The Fair Credit Billing Act is codified as part of TILA at 15 USC 1666 & 1666a.
The 60 day notice requirement for billing errors is in Reg Z at 12 CFR 1026.13(b)(1).
Here is the link to the whole of Reg Z. There is an index at the beginning with links to all sections of Reg Z. It takes a while to load, but it does work.
Hope this helps!
I should have let it go at that, but because of my long experience and Dick’s reply, I still wasn’t convinced. So I did what I should have done in the first place: I used the links Jane sent and read the applicable portions of the law and Reg Z myself. Rather than explain what I found, I’ll simply end this post with the email I sent to both Jane and Dick the next day…
Good morning, Jane,
Thank you for supplying the statute and Reg Z. Although the sections you reference don’t answer the question I asked, I was able to quickly find the answer.
The question I originally asked: It has always been my belief that consumer losses due to credit card fraud were limited by federal statute to $50. The FTC website agrees in one place, but in another mentions a 60 day notification requirement. Can you please clarify?
Your response: the law requires that a consumer notify the card issuer within 60 days.
This is incorrect. The liability limit for unauthorized use of a credit card is $50 – there is no 60 day requirement.
The confusion arose because you and the person who posted that information on the FTC site – as well as one of the writers here – were operating under the assumption that the pertinent statute sections were those pertaining to billing disputes – where the 60 day rule does apply. There are other sections of both the statute and Reg Z, however, that pertain to unauthorized use. They limit liability to $50 with no notification requirement.
I’ve cut and pasted the relevant sections below.
TITLE 15 – COMMERCE AND TRADE
CHAPTER 41 – CONSUMER CREDIT PROTECTION
SUBCHAPTER I – CONSUMER CREDIT COST DISCLOSURE
Part B – Credit Transactions
Sec. 1643. Liability of holder of credit card
(a) Limits on liability
(1) A cardholder shall be liable for the unauthorized use of a credit card only if –
(A) the card is an accepted credit card;
(B) the liability is not in excess of $50;
§ 1026.12 Special credit card provisions.
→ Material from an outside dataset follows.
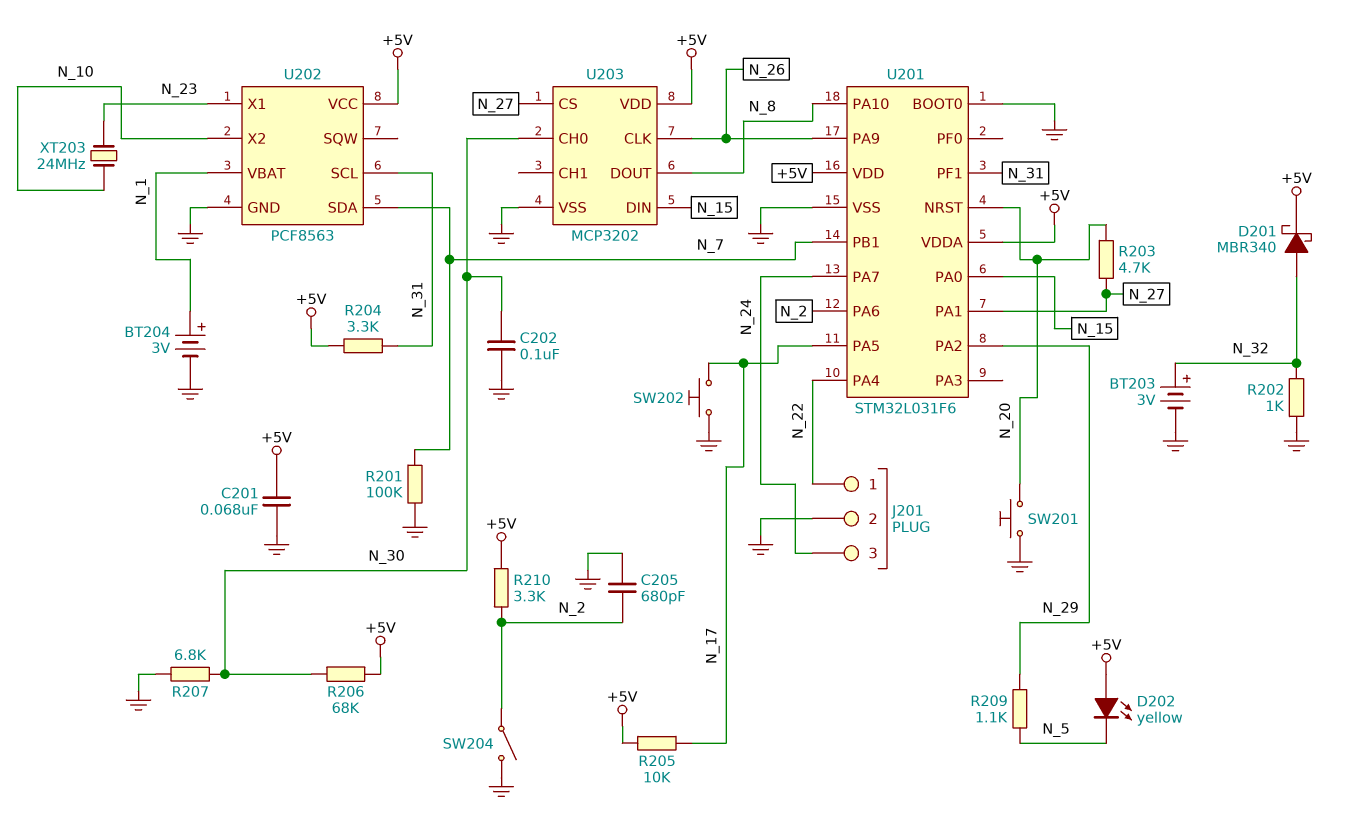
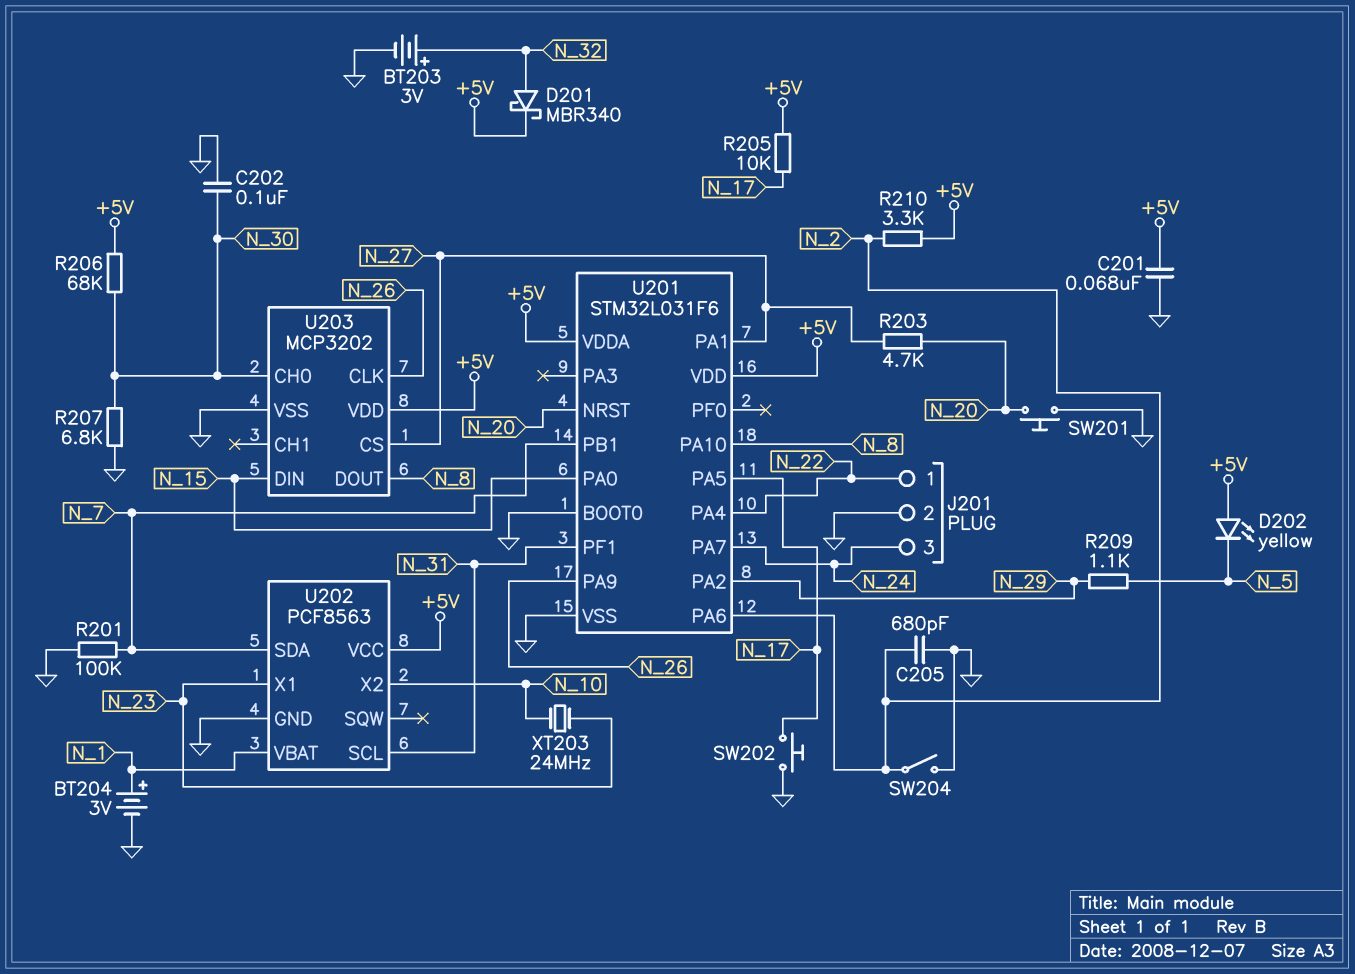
R202: 1k (GND, N_32) -> none
R204: 3.3k (+5V, N_31) -> none

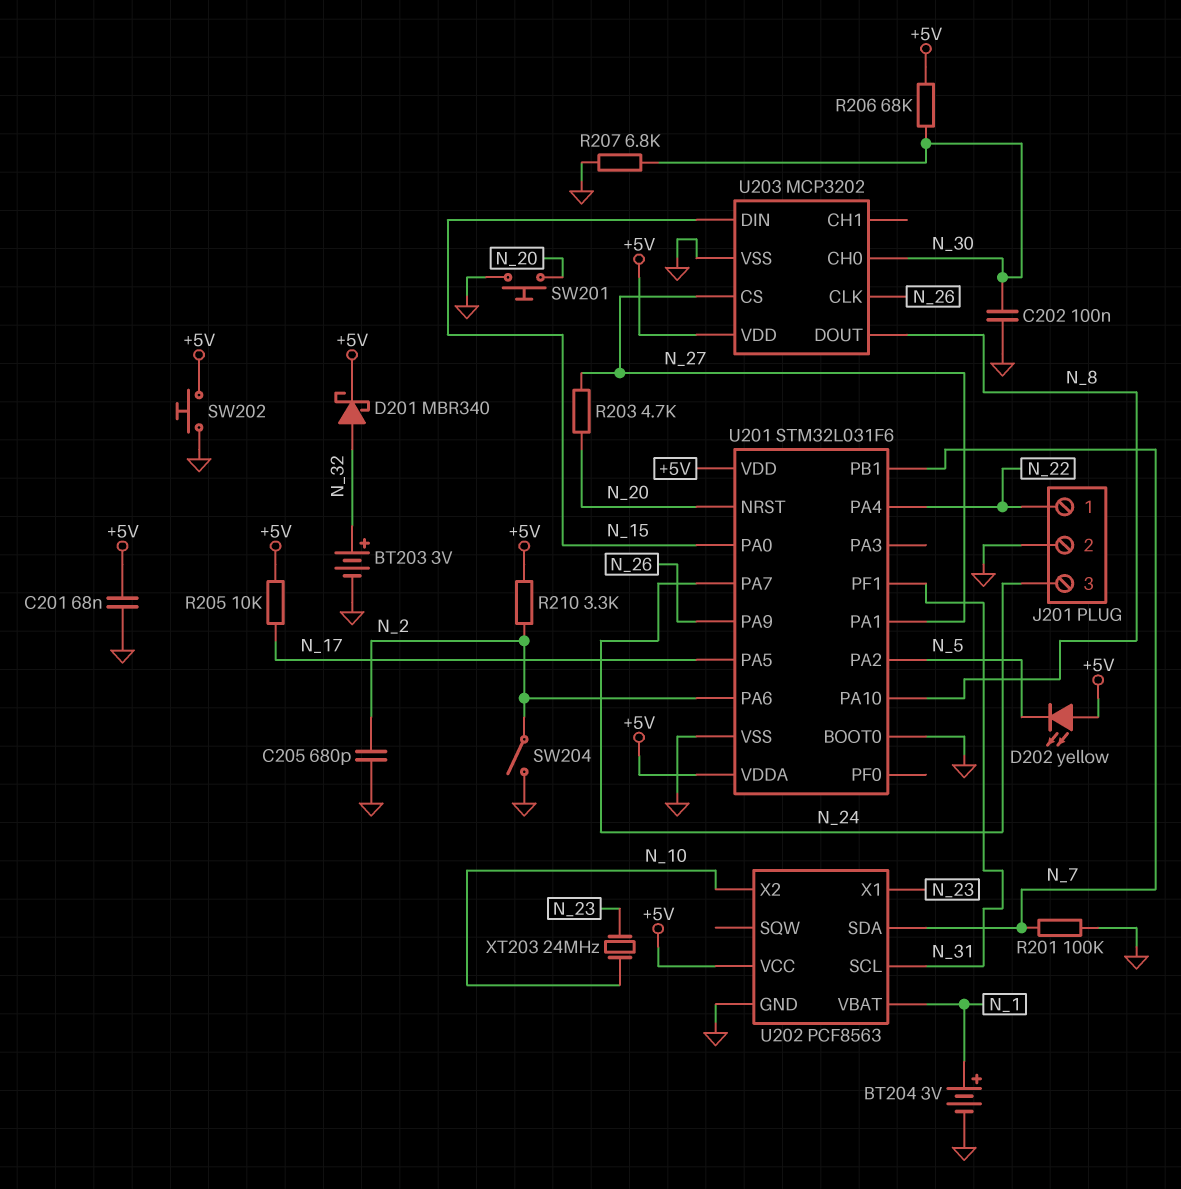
R209: 1.1k (N_5, N_29) -> none
SW202: button (GND, N_17) -> button (+5V, GND)
U201 pin PA2: N_29 -> N_5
(ii) Limitation on amount. The liability of a cardholder for unauthorized use of a credit card shall not exceed the lesser of $50 or the amount of money, property, labor, or services obtained by the unauthorized use before notification to the card issuer under paragraph (b)(3) of this section.
Thanks for your help, Jane. Now we all know the correct answer and can move forward.
Have a great weekend,
Sorry about all the detail, but I wanted you to see the whole thing. Are there lessons here? You bet…
First and foremost, we learned that if our credit cards are ripped off, we’re not liable for more than $50, whether we report it to the issuer or not. But we also learned that if we want to dispute a charge, we have to do so within 60 days.
Another major lesson: Even the government agencies responsible for enforcing consumer protection laws can get it wrong. They can post incorrect information on their websites and leave it there. (I notified the FTC on April 17 they were incorrectly using the 60-day requirement on their site. As I write this on April 24, it’s still there.)
And finally, spokespeople for these agencies can do something thoroughly human: Dig in their heels and insist they’re right when they’re not.